Cadeiras?! Anónimo das 17:12. Passou-se? Eu, há muito, quero sopas e descanso e gosto imenso da vida que tenho, não outra. Passa cada coisa pela cabeça das pessoas? Aos 70 e tal anos? Quanto ao texto, é exatamente o que penso. De uma coisa pode estar seguro: se pensasse o contrário também o dizia

António disse...

Caro embaixador, admiro a sua posição. Portugal e o PS precisavam de mais vozes como a sua. É uma voz moderada, ponderada, crítica. Não concordo com tudo o que escreve, mas respeito a integridade, e essa é a raíz da civilidade. Aprendo com o meu opositor, com o meu crítico. Uma argumentação construtiva muda ou reforça o meu ponto de vista, é evolutiva.
Na minha modesta opinião, Passos Coelho fez o que eu faria na minha casa - e aliás já tive de fazer. Quando a situação económica se deteriora corta-se onde se pode, o mais que se pode. A prioridade é pagar o que se deve, o mais rápido possível. É duro, mas tem um propósito claro. Manter a soberania. Um professor de política disse-me uma vez que solvência e soberania estão intimamente ligadas. Era novo, mas por alguma razão não esqueci. Quando a Grécia desabou percebi.
Não lhe fica bem distorcer a obra dum homem que tirou Portugal dum garrote herdado. Talvez não da maneira perfeita, mas conseguiu. E o povo entendeu - ganhou as eleições.
Dar é infinitamente mais popular. Nem sempre é o mais avisado. António Costa também percebeu isso, e tirou mais que deu. Tem dotes políticos, que respeito, para tirar sem dor. Mas tira. Estamos mais felizes? Talvez. Melhor? Duvido. Eu, não estou. Não só a vida não me ficou mais fácil, como não vejo a utilidade do propósito actual. Portugal está mais fraco, os portugueses mais endividados. E a felicidade não paga dívidas.

Anónimo disse...

Sr. Embaixador
Lamento que a minha pequena provocação o tenha irritado tanto.

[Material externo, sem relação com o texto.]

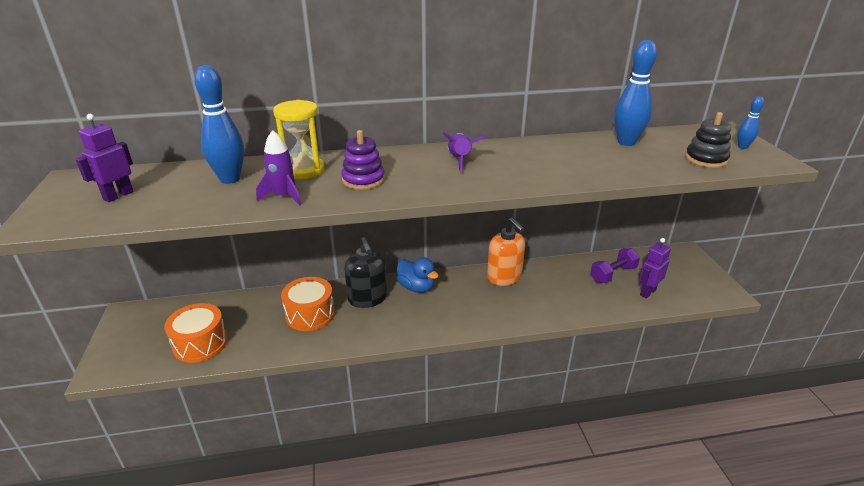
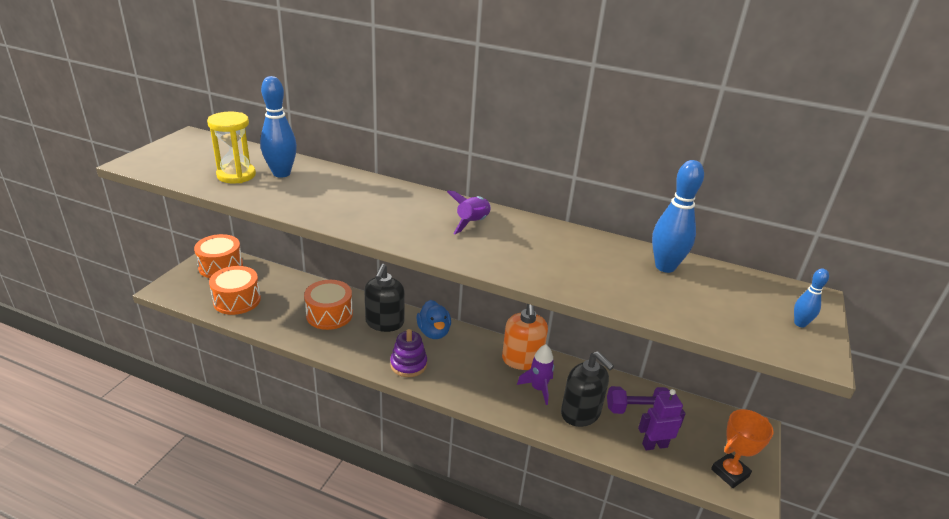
camera: 30 degrees right, 0 degrees up
(118, 195) = (201, 160): purple robot -> none
(146, 320) = (221, 266): none -> orange drum
(284, 196) = (297, 202): purple rocket -> purple rocket (538, 389)
(304, 170) = (339, 185): yellow hourglass -> yellow hourglass (236, 175)
(363, 180) = (371, 210): purple stacking toy -> purple stacking toy (408, 364)
(583, 295) = (580, 413): none -> black soap dispenser
(704, 286) = (730, 473): none -> orange trophy
(706, 159) = (727, 318): black stacking toy -> none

Certamente confundi a árvore com a floresta.
No entanto a forma vincada da resposta na defesa de convicções reserva o melindre de alguns temas.
Lamento o embaraço.
Um abraço

Anónimo disse...

Há pequenos pormenores que os "vencedores" ditam, os media assinam e que refazem a história.
Quem hoje lembra que Passos Coelho em reunião "privada" em S. Bento concordou em deixar passar o PEC IV que já tinha luz verde de Bruxelas e foi mais tarde forçado a faltar à sua palavra?

Mal por Mal disse...

Grande Costa.

Quantos coelhos ainda vão sair da cartola, daqui para a frente.

Passa tudo a ferro e não se cansa, e nem se queima.

Seguro, Passos Coelho, Catarina e Jerónimo, Rio e Cristas e até sindicatos.

Sem falar no abandono ao deus-dará, daquela ministra dos incêndios e do ministro de Tancos que morreram na praia a gritar por socorro.

E vamos ver o que vai acontecer com o Presidente!

lidiasantos almeida sousa disse...

Caríssimo Embaixador, admiro as suas sábias palavras normais num grande embaixador e nao os de proveta como Ana Gomes. Considero António Costa um dos melhores políticos diplomatas de suprema inteligência, mas um lunático que trocou um lugar de sócio da maior sociedade de advogados da península ibérica, para salvar o mundo. Não esquecer que o cata-vento disse: António costa foi o meu mais dilecto aluno na Faculdade de direito. O RESPEITO É MUITO BONITO.